Now, *modified* Minix is usable. Add a bigger buffer cache. Modify it
so that it can take advantage of 386 protected mode. Fix the tty driver
so that it will give you multiple consoles. Fix the rs232 driver to deal
with DCD/DTR and do the right thing when carrier goes away. Fix the pipes
so that read and write requests don't fail just because they happen to be
bigger than the size of a physical pipe. Add shared text segments so you
maximize the use of your RAM. Fix the scheduler so that it deals with
character I/O bound processes in a reasonable way.
>When OS/360 was written in assembler for the IBM 360
>25 years ago, they probably could be excused. When MS-DOS was written
>specifically for the 8088 ten years ago, this was less than brilliant, as
>IBM and Microsoft now only too painfully realize.
Yeah, right. Just what hardware do you think they'd like to port DOS to,
anyway? I can't think of any. I don't think IBM or Microsoft are
regretting *that* particular aspect of DOS. Rather, they're probably
regretting the fact that it was written for the address space provided
by the 8088.
MS-DOS isn't less than brilliant because it was written for one machine
architecture. It's less than brilliant because it doesn't do anything
well, *regardless* of its portability or lack thereof.
>Writing a new OS only for the
>386 in 1991 gets you your second 'F' for this term. But if you do real well
>on the final exam, you can still pass the course.
He made his code freely redistributable. *You* didn't even do that. Just
for that move alone, he scores points in my book. Of course, the
distribution technology available to him is much better than what was
available when you did Minix, so it's hard to fault you for that...

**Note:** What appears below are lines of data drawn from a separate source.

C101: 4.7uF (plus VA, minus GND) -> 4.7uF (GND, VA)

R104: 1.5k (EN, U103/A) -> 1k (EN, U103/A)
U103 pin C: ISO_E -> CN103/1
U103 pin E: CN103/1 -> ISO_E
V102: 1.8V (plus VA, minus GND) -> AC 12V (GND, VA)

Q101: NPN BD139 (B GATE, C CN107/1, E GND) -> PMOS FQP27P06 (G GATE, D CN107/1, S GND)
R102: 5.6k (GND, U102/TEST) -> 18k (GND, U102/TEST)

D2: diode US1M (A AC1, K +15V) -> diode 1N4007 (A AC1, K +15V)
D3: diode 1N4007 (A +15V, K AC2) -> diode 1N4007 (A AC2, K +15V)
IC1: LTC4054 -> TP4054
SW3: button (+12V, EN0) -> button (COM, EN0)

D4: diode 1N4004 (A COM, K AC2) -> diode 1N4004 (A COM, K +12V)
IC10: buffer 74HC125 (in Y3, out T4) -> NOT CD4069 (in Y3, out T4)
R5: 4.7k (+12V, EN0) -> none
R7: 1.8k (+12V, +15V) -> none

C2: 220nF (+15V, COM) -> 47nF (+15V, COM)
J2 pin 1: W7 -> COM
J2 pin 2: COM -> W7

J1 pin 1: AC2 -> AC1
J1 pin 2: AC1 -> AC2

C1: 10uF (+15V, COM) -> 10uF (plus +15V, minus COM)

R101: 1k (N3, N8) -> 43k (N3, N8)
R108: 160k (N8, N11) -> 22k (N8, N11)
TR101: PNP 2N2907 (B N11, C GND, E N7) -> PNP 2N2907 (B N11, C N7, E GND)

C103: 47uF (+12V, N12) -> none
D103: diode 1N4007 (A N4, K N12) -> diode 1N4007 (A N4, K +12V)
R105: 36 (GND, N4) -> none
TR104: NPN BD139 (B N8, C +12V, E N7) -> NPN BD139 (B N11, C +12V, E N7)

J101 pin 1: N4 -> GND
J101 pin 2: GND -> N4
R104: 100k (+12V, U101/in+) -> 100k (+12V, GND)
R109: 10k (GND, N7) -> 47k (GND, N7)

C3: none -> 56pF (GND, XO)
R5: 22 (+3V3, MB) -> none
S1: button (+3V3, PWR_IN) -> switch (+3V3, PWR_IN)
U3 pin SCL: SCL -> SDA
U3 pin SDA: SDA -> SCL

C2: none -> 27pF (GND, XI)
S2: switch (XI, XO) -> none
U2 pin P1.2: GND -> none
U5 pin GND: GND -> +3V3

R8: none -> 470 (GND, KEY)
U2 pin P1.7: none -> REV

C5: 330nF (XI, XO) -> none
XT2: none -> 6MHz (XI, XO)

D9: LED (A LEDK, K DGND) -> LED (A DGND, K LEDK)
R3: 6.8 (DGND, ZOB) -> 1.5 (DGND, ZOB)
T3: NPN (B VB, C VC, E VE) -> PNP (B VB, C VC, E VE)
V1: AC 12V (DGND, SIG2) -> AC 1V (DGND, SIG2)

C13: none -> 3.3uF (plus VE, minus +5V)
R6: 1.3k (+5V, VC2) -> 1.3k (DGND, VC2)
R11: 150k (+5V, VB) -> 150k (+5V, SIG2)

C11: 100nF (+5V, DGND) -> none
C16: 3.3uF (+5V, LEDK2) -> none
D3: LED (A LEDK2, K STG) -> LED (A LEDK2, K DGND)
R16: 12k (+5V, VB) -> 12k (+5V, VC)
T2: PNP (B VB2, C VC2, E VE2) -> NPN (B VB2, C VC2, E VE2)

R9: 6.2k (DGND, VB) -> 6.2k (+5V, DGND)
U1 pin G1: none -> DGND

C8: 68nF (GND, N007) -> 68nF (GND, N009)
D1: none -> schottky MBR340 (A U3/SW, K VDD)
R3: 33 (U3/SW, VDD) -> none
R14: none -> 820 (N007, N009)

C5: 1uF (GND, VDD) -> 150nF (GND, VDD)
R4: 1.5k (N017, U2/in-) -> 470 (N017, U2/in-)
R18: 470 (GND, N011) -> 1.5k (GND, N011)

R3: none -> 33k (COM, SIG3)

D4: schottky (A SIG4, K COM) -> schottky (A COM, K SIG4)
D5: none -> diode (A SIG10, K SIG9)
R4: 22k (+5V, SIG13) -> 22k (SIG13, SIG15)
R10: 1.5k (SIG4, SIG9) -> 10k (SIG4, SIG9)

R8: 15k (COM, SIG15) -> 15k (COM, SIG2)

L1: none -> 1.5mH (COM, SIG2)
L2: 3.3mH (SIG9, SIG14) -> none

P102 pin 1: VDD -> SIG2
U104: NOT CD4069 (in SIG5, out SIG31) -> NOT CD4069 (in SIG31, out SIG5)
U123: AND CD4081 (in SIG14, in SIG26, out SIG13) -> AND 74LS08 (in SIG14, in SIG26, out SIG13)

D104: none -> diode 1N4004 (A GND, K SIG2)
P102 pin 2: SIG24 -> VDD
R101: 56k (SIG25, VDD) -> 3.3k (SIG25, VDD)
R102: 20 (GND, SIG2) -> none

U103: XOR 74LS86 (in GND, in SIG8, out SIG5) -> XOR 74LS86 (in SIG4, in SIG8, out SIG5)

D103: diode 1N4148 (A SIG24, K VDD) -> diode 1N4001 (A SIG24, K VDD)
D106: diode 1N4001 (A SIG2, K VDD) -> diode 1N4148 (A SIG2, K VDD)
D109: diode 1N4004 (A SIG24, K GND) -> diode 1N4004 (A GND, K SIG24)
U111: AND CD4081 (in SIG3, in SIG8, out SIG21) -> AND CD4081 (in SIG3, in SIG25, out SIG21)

But I must admit, Minix is still one hell of a bargain, and I would never
hesitate to recommend it to anyone who wants to learn something about Unix
and operating systems in general. As a working operating system (i.e.,
one intended for a multi-user environment), however, I'd hesitate to
recommend it, except that there really aren't any good alternatives
(except Linux, of course, at least tentatively. I can't say for sure,
since I haven't checked out Linux yet), since it doesn't have the performance
capabilities that a working operating system needs.